Fiala points out that, however good the intentions may have been, conducting the fight against Aids on this misleading basis has fatal consequences. For example, in 1999 UNAids urged finance ministers in African countries to cut their budgets for social security, education, health, infrastructure and rural development, in favour of the fight against Aids. As a result, non-Aids problems have suffered years of neglect because of the panic created by WHO’s distorted policies and statistics.
In Uganda, there were 4,000 aid organisations in 1994 active in the fight against HIV/Aids; yet many people still have no access to clean drinking water, Fiala found. “In 1990 the figure was 56 % [with clean water]. Ten years and millions of dollars later, it was 50%.” In Kyotera, a town in the Rakai district, a particularly large amount of money had been spent on Aids, because it was supposed to be the most heavily affected. “Despite millions of aid funds, campaigns for abstinence and the distribution of condoms, the people of Kyotera still have to get their water during most of the year from an unprotected water hole which they share with cattle.”

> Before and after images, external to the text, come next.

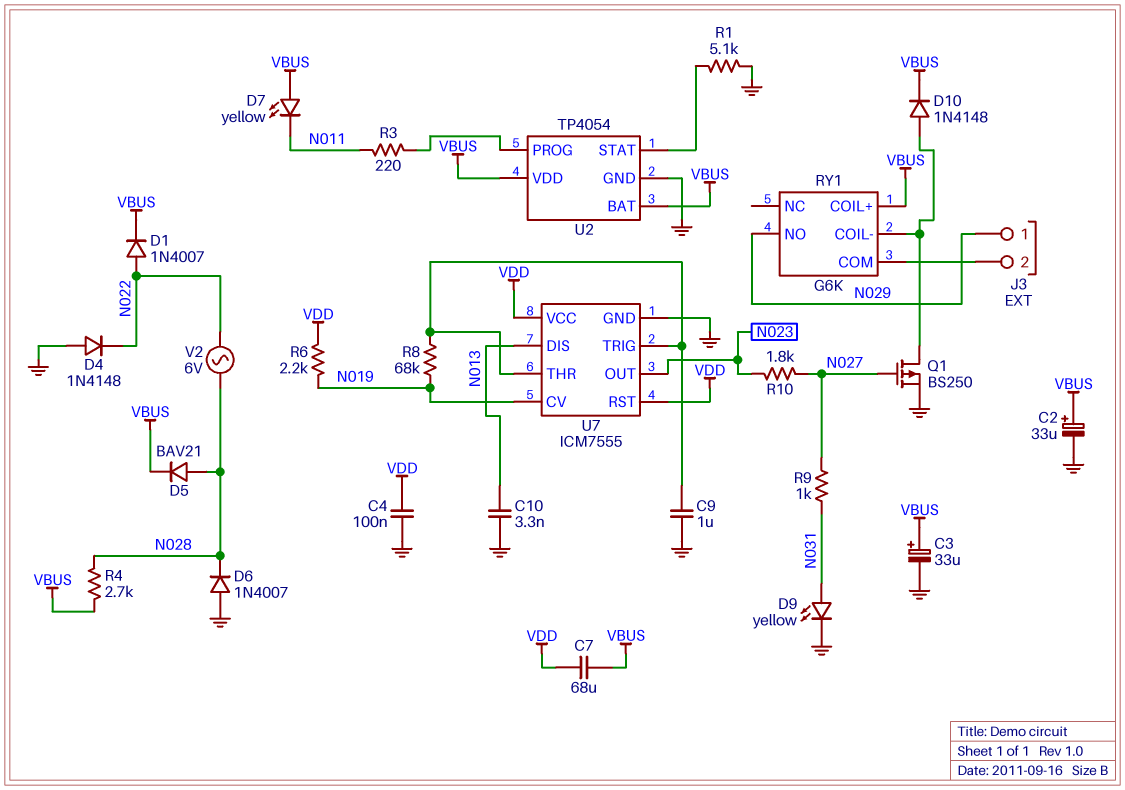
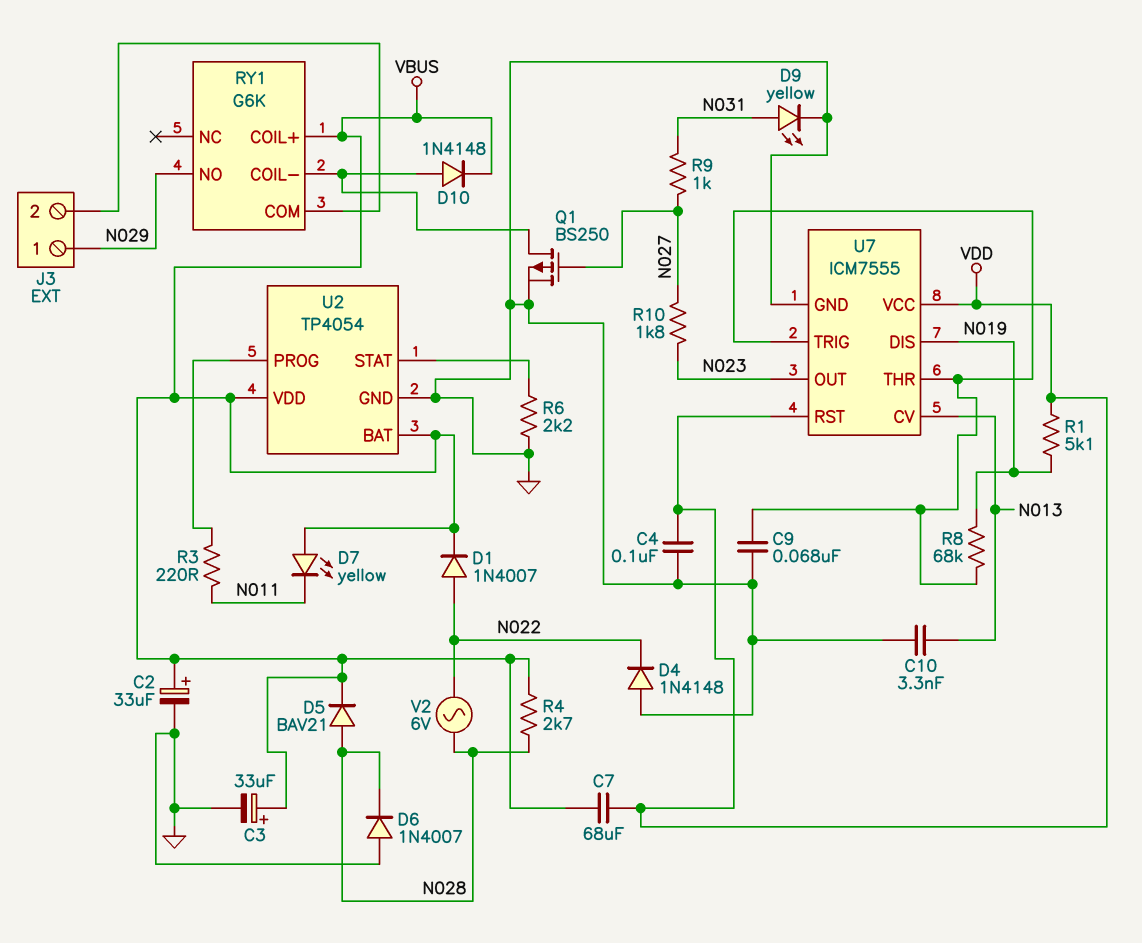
C9: 1uF (GND, U7/THR) -> 68nF (GND, U7/THR)
R1: 5.1k (GND, U2/STAT) -> 5.1k (N019, VDD)
R6: 2.2k (N019, VDD) -> 2.2k (GND, U2/STAT)
U7 pin CV: N019 -> N013
U7 pin DIS: N013 -> N019

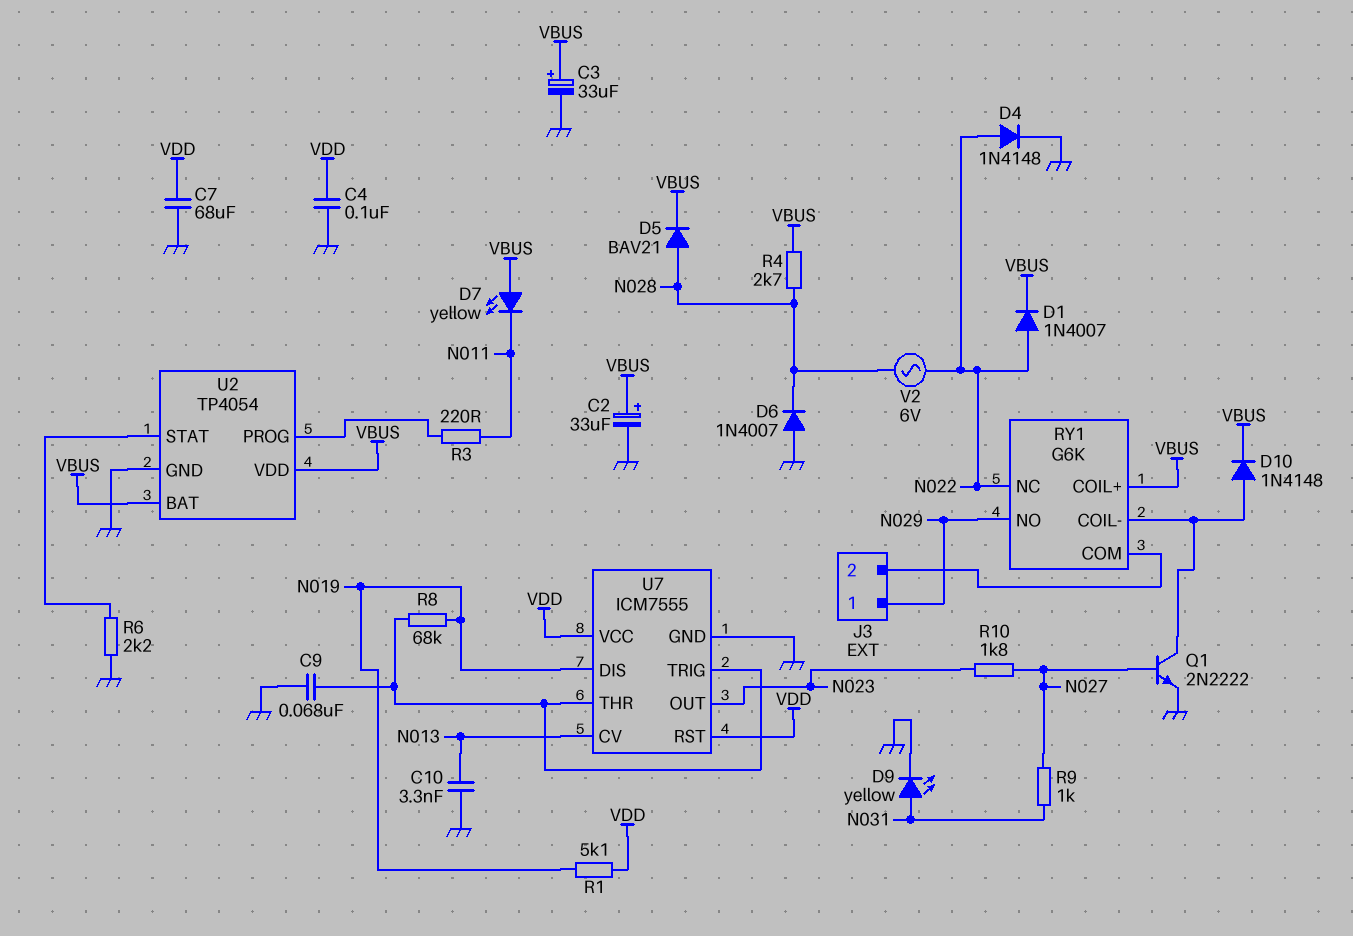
C7: 68uF (VBUS, VDD) -> 68uF (GND, VDD)
D4: diode 1N4148 (A GND, K N022) -> diode 1N4148 (A N022, K GND)
Q1: PMOS BS250 (G N027, D RY1/COIL-, S GND) -> NPN 2N2222 (B N027, C RY1/COIL-, E GND)
RY1 pin NC: none -> N022

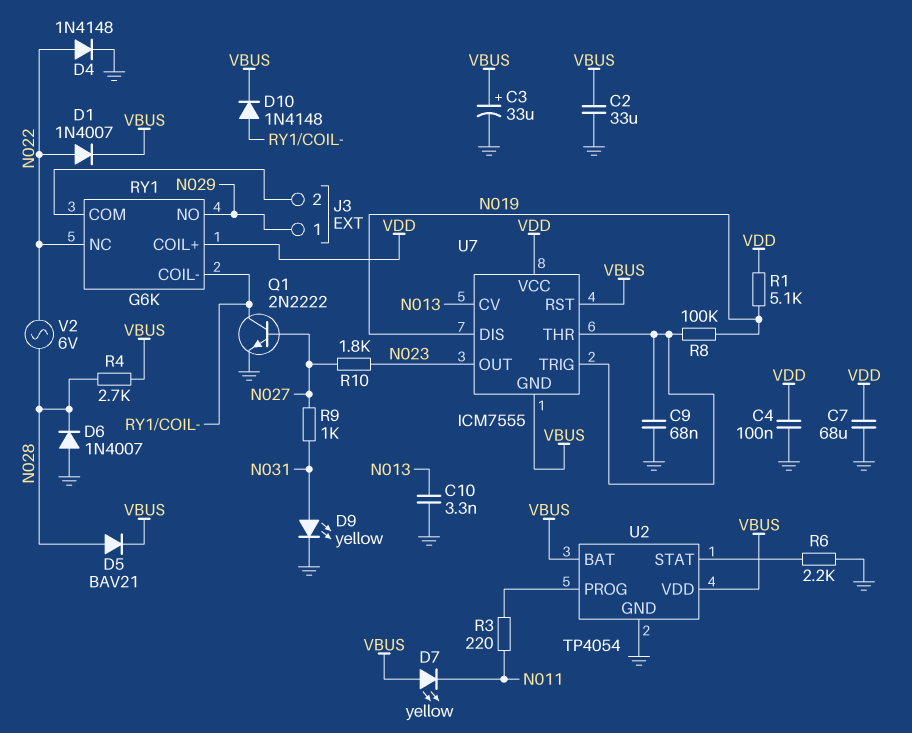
C2: 33uF (plus VBUS, minus GND) -> 33uF (GND, VBUS)
R8: 68k (N019, U7/THR) -> 100k (N019, U7/THR)
RY1 pin COIL+: VBUS -> VDD
U7 pin GND: GND -> VBUS
U7 pin RST: VDD -> VBUS

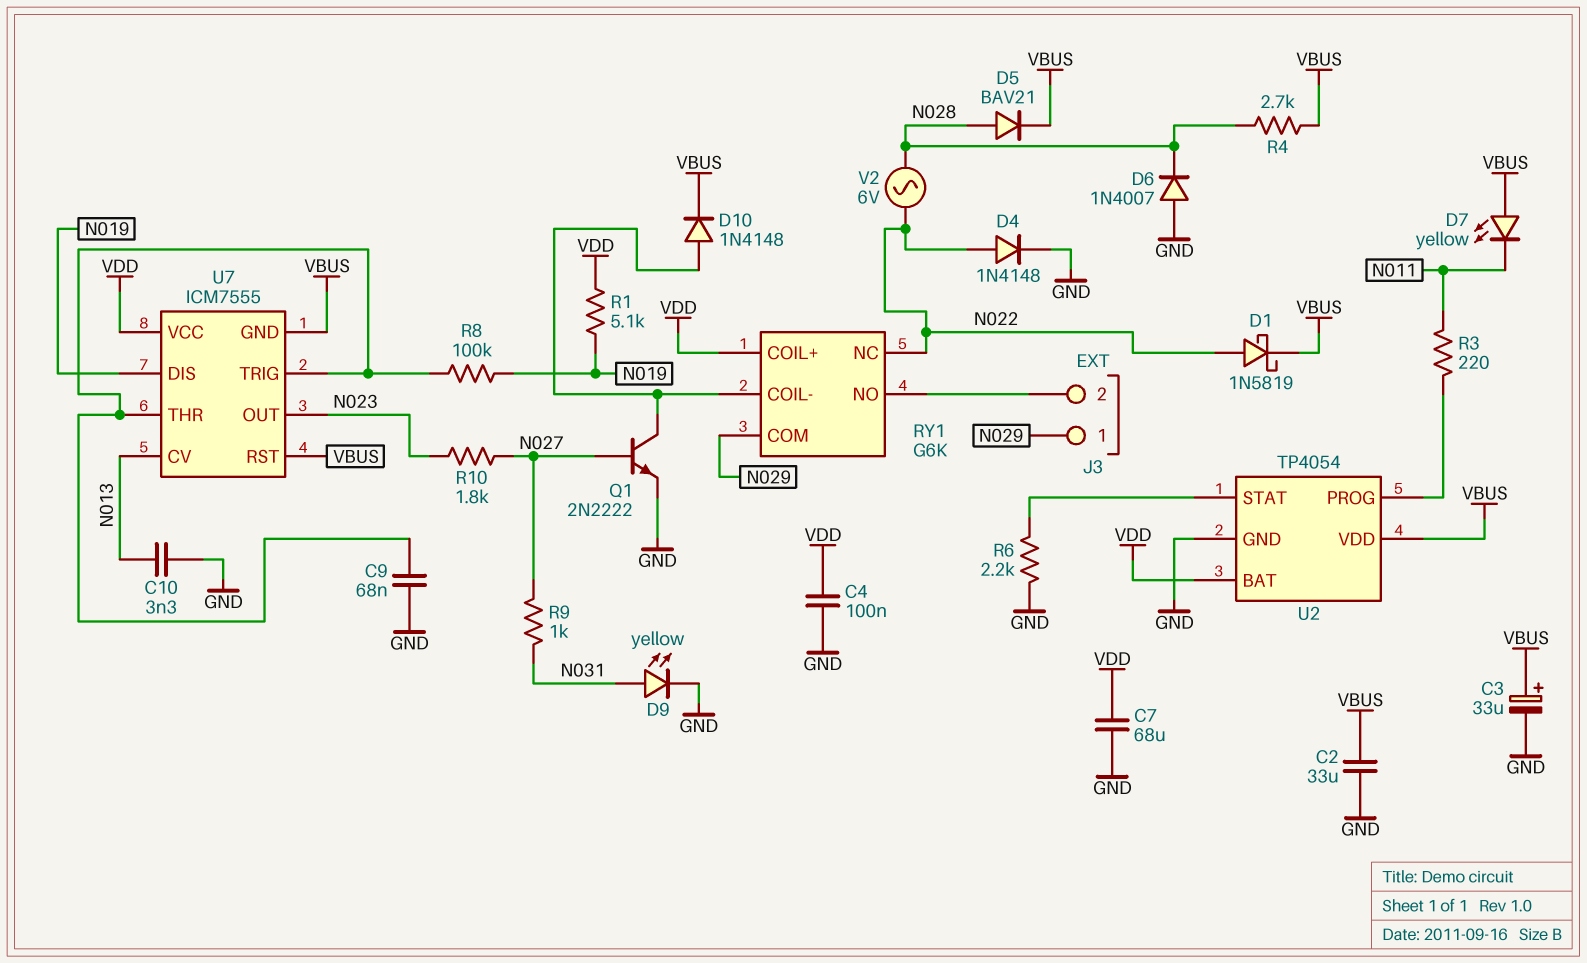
D1: diode 1N4007 (A N022, K VBUS) -> schottky 1N5819 (A N022, K VBUS)
RY1 pin COM: J3/2 -> N029
RY1 pin NO: N029 -> J3/2
U2 pin BAT: VBUS -> VDD

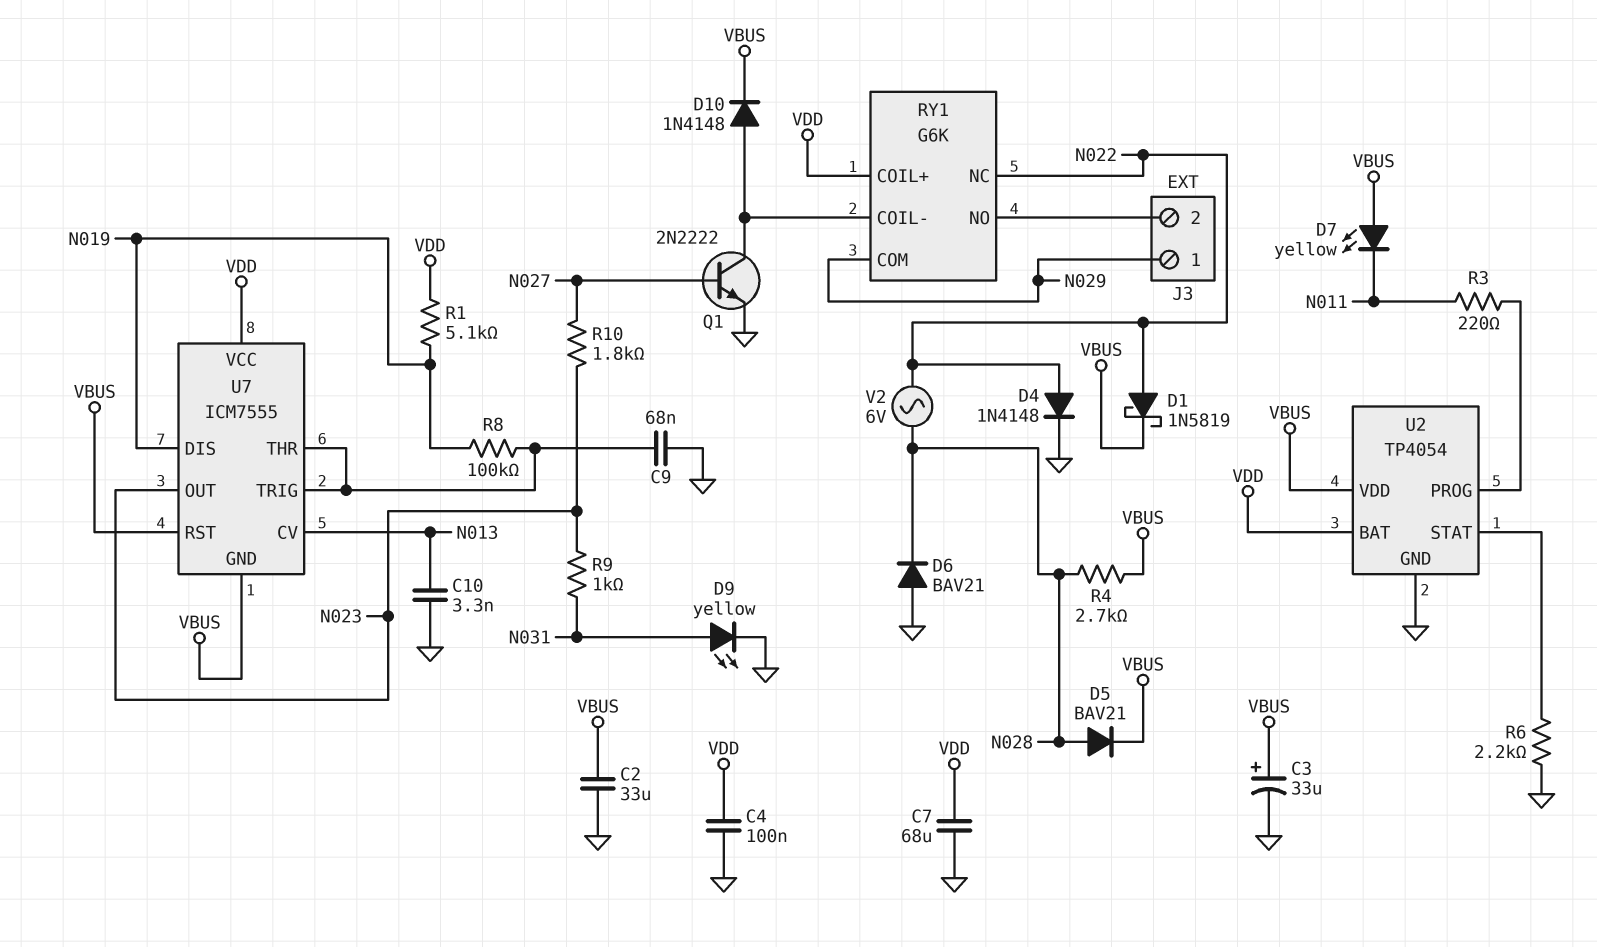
D6: diode 1N4007 (A GND, K N028) -> diode BAV21 (A GND, K N028)
R9: 1k (N027, N031) -> 1k (N023, N031)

Aids experts drive around the country in four-wheel-drive, air-conditioned vehicles, says Fiala, “if they are not saving the world from Aids in their comfortable offices or presenting their latest medical experiments on Africans at an overseas conference. The [Ugandan] government has not only bought condoms for millions of dollars on credit, but borrows even more money from the industrialised countries to buy imprecise HIV tests and toxic Aids medications.”
He concludes: “The Aids hysteria of the last 20 years was indeed politically correct, but led to a neglect of other far more important aspects in health care.” While innumerable western companies, NGOs, international organisations and Aids experts profited from it, it was to the disadvantage of the people in Africa. “Now, to err is human,” says Fiala, “but a policy that is obviously based on false assumptions and has predominantly negative effects for those concerned has to be discarded or adapted.
“Adhering to it leads to questions regarding the responsibility of the decision-makers. The never more urgent question thus arises of when the current policy will be rethought and adapted to the priorities of the population. People in Africa need help and support. But it is neither helpful nor effective if wrong data and absurd definitions are employed to mislead and divert attention from the real problems.”